101 ... Input matching circuit, 102-1, 102-2 ... First stage amplifier,
103-1, 103-2 ... latter stage amplifier, A ... amplifier, B ... bypass,
104... Phase shift circuit for output,
105 ... Internal temperature compensation current control circuit, 106 ... Setting circuit, 107 ... Variable voltage source,
108-1, 108-2 ... middle stage amplifier, 109 ... constant current source, 110 ... switch,
Ar ... resistance, Cb ... capacitance, Sb, Sbias ... switch, Rb ... resistance,
CAPl, CAPh ... coupler, SWh, SWl, SWp1, SWp2 ... switch,
All Bypass ... Bypass.

Claims (8)

A first amplifier for amplifying an input signal; and a second amplifier having an amplification path for amplifying a signal derived from the output of the first amplifier and a bypass path for not performing amplification.

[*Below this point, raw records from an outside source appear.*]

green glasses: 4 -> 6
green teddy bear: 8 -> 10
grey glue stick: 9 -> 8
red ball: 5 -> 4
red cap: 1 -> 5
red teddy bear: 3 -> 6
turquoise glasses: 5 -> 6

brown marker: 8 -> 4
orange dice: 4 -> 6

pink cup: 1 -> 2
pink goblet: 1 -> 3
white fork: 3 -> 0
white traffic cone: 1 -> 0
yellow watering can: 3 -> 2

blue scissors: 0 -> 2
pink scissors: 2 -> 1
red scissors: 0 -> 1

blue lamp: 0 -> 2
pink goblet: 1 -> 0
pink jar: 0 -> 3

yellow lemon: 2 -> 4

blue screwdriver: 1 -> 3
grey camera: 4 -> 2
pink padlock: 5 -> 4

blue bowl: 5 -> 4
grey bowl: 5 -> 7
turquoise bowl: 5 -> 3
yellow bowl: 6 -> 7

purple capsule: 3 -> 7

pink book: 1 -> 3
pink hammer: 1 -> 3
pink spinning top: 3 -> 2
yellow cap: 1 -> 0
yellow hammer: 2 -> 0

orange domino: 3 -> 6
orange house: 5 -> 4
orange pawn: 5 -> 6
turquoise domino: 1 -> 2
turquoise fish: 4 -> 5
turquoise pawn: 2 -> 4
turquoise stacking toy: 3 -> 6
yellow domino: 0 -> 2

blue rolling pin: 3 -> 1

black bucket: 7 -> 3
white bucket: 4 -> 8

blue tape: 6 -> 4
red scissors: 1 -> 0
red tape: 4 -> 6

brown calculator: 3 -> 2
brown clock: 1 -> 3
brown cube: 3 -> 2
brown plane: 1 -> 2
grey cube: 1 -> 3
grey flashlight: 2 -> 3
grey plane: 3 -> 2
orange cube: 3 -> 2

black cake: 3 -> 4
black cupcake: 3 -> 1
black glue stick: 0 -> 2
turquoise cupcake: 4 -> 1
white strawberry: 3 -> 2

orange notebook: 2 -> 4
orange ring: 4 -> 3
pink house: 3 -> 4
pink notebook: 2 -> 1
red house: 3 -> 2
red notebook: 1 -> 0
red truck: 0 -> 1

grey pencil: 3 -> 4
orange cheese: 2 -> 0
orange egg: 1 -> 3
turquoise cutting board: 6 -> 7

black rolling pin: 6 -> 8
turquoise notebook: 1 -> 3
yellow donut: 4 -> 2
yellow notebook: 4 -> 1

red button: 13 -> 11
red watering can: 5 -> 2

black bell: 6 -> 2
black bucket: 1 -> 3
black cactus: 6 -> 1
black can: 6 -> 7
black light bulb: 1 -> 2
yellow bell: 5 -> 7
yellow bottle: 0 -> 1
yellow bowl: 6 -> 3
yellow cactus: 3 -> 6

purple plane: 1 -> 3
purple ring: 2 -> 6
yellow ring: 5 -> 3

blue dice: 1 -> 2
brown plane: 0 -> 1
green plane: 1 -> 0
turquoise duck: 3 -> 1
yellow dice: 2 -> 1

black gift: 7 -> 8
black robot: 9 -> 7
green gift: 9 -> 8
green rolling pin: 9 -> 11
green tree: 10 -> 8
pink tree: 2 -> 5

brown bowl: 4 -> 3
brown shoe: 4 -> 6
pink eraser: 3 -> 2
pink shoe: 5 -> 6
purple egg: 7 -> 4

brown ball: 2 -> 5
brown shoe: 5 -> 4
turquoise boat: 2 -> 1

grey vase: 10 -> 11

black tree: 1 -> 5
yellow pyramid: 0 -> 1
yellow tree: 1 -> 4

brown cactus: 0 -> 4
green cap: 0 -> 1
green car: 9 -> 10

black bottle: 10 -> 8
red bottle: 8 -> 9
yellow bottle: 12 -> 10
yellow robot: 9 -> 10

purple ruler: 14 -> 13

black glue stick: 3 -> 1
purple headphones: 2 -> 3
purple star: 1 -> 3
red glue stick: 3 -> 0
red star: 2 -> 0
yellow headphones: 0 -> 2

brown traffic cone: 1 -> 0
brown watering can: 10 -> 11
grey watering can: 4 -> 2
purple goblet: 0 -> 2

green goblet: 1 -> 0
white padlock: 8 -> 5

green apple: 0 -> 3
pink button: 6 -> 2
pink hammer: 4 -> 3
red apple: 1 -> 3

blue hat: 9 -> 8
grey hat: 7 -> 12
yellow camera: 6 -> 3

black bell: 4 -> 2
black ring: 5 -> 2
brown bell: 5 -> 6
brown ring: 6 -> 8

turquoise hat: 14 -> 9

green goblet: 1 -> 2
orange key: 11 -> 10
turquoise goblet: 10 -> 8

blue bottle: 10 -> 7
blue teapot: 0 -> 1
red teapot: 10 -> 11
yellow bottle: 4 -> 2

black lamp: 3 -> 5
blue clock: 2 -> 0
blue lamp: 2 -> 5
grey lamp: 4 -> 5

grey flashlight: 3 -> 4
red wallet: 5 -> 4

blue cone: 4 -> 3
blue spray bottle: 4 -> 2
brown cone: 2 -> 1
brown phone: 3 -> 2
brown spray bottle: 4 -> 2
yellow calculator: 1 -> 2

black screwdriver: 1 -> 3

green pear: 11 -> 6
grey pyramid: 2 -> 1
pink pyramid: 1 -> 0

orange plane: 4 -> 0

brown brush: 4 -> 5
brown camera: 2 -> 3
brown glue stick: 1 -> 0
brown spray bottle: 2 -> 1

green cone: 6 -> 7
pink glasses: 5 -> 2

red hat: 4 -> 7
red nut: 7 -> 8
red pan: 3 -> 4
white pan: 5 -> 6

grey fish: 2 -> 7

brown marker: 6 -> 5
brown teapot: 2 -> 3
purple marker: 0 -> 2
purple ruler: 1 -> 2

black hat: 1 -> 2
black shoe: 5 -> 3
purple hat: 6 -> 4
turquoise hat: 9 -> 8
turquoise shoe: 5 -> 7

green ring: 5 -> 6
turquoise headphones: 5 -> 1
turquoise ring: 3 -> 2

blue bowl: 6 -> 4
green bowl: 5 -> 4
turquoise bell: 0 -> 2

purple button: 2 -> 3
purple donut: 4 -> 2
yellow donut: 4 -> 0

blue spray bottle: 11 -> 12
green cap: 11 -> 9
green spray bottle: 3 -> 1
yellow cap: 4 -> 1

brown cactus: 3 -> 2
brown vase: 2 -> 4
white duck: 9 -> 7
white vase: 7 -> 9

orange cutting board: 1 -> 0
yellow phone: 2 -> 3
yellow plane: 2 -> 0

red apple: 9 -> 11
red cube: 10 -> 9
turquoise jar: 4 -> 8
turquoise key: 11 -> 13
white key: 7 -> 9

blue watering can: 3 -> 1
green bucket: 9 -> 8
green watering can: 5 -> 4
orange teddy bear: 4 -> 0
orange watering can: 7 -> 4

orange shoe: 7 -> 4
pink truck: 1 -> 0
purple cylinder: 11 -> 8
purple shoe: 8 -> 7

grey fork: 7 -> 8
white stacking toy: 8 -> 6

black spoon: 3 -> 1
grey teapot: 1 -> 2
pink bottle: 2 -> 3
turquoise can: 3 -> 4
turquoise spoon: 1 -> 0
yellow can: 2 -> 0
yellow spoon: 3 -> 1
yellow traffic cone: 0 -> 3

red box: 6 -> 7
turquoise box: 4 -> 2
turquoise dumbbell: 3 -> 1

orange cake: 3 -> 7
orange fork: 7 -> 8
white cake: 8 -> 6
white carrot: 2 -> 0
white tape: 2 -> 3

When the output of the first amplifier is less than a predetermined threshold, the second amplifier outputs a signal derived from the output of the first amplifier through the bypass path;
And a setting circuit for controlling a bias current of the first amplifier, and a first bias current source for generating a bias current input to the first amplifier. The first bias current source is controlled according to the transmission path of the input signal and the internal temperature,
The setting circuit has a first temperature characteristic and a second temperature characteristic which are selectively used depending on a transmission path of an input signal of the second amplifier, and the setting circuit is based on the first temperature characteristic and the second temperature characteristic. Determining the output current of the first bias current source;
The first temperature characteristic is a power amplifier having a non-linear characteristic. An amplification bypass path that bypasses the first amplifier and the second amplifier;
2. The power amplifier according to claim 1, wherein when an output expected from the power amplifier is equal to or less than a predetermined value, an input signal is output via the bypass path.   The amplification path includes a first transistor having a gate to which a signal derived from the output of the first amplifier is supplied, and the bypass path includes a resistor connected in series between the gate and drain of the first transistor. The power amplifier according to claim 1, further comprising a switch and a capacitor. The amplification path includes a first transistor having a gate to which a signal derived from the output of the first amplifier is supplied;
The bypass path includes a plurality of second transistors connected in series between the gate and drain of the first transistor,
The second amplifier includes a resistor and a switch connected in series between the gate of the first transistor and a predetermined voltage, and the switch includes the resistor when the plurality of second transistors are turned on. A bias voltage is supplied to the gate of the first transistor via the resistor when the third transistor for supplying the predetermined voltage to the gate of the first transistor via the resistor and the plurality of second transistors are turned off. The power amplifier according to claim 1, further comprising a fourth transistor. A first amplifier for amplifying an input signal; and a second amplifier for amplifying a signal derived from the output of the first amplifier;
The first amplifier operates with current from a first bias current source or a second bias current source;
The circuit further includes a setting circuit for controlling the bias current of the first amplifier, the setting circuit including a first temperature characteristic used in the first bias current source and a second temperature used in the second bias current source. Temperature characteristics,
Whether to use the first bias current source or the second bias current source is determined by the expected output power of the power amplifier;
In the first bias current source, the output power of the power amplifier is smaller than the output power of the power amplifier assumed by the second bias current source,
A power amplifier in which the first temperature characteristic used in the first bias current source is nonlinear.   A power amplifier for W-CDMA using the power amplifier according to claim 1.   A multiband power amplifier using the power amplifier according to any one of claims 1 to 5.   A portable information terminal using the power amplifier according to any one of claims 1 to 5.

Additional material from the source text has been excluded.